Operations should be typed; payload bodies should be flexible.

Examples:

  • CreateWorkItem(NewWorkItem) is typed.
  • AddWorkItemEvent { kind, body } is typed by operation/event kind, freeform in body.
  • UpdateWorkItemState { readiness, action_required, risk_flags } is typed.
  • CloseWorkItem { resolution: MarkdownText } has typed operation semantics and freeform resolution text.

This gives enough structure for audit, scheduling, TUI display, and automation, without forcing issue-tracker-specific fields into the core model.

Lint over hard schema

Prefer a WorkItem linter/policy layer over strict structural enforcement for body content.

Examples:

  • title must be present.
  • issue/requirements should not be empty.
  • P0/P1 items without acceptance criteria should warn.
  • risk flags with needs_preflight = false should warn.
  • secret-like literals should warn or fail depending on policy.
  • closing without review/resolution can warn or fail depending on project policy.

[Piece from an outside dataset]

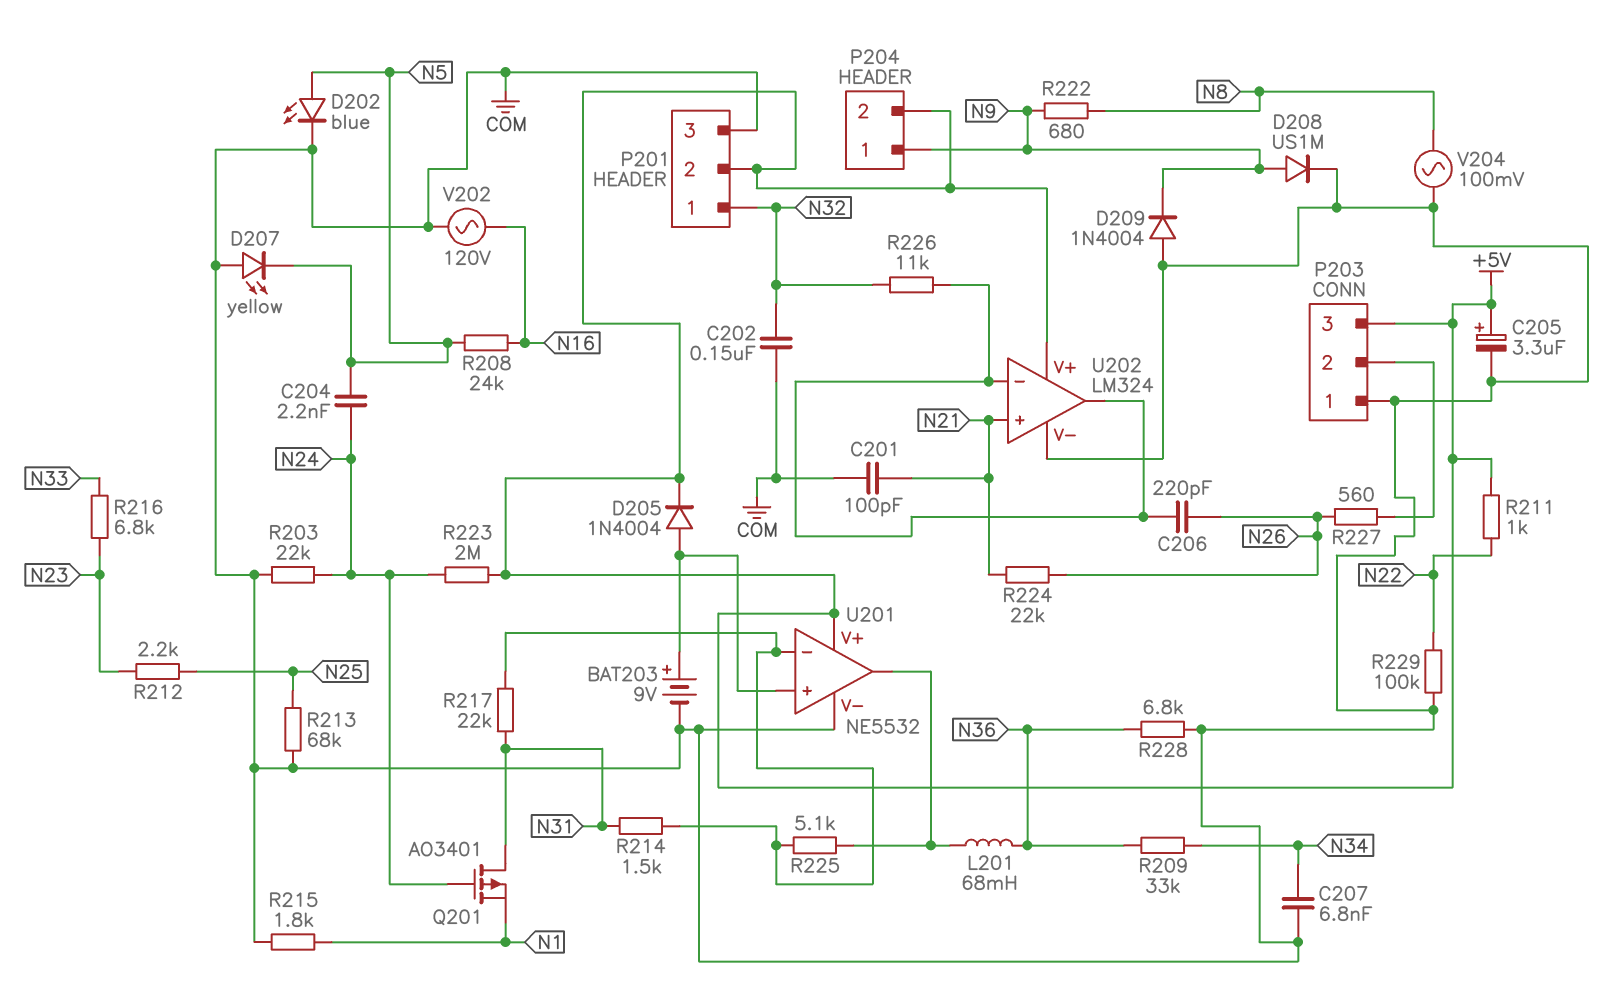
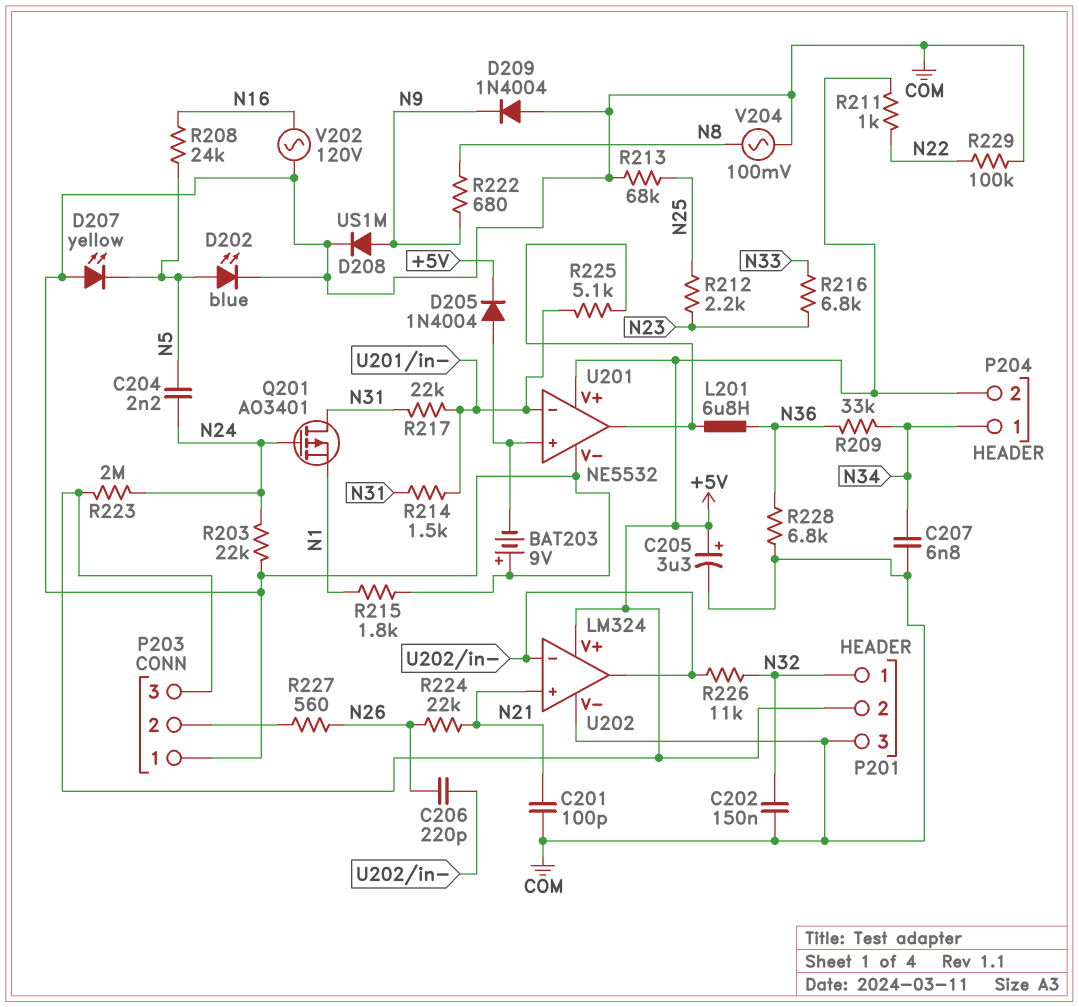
BAT203: 9V (plus U201/in+, minus COM) -> 9V (plus COM, minus U201/in+)
L201: 68mH (N36, U201/out) -> 6.8uH (N36, U201/out)
P204 pin 1: N9 -> N34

This makes the system agent-friendly and backend-compatible while still catching low-quality WorkItems.

Backend abstraction

Backends should implement WorkItem storage/sync, not redefine WorkItem semantics.

Intake / Orchestrator / TUI / Workflows
        ↓
    WorkItem API
        ↓
WorkItemBackend
   ├─ LocalFilesBackend
   ├─ GitHubIssuesBackend
   ├─ LinearBackend
   ├─ JiraBackend
   └─ MCPWorkItemBackend

Each backend should expose capabilities. The tool/TUI surface should show only operations supported by the configured backend.

Scope and authority

WorkItem tool authority is separate from normal code/worktree filesystem scope.

Filesystem scope protects exclusive editing of implementation areas. WorkItem management is shared project coordination state and should be mediated by typed WorkItem operations, backend locks/conflict handling, and audit records rather than ordinary delegated write scope.

This does not imply unlimited file access. The WorkItem tool should be limited to configured WorkItem backends and operations.

Design consequence

The first implementation can be LocalFilesBackend over current work-items/, preserving markdown/frontmatter/thread/artifacts and tickets.sh compatibility. The API should already be backend-shaped so GitHub Issues or other trackers can be added later without changing Intake/Orchestrator semantics.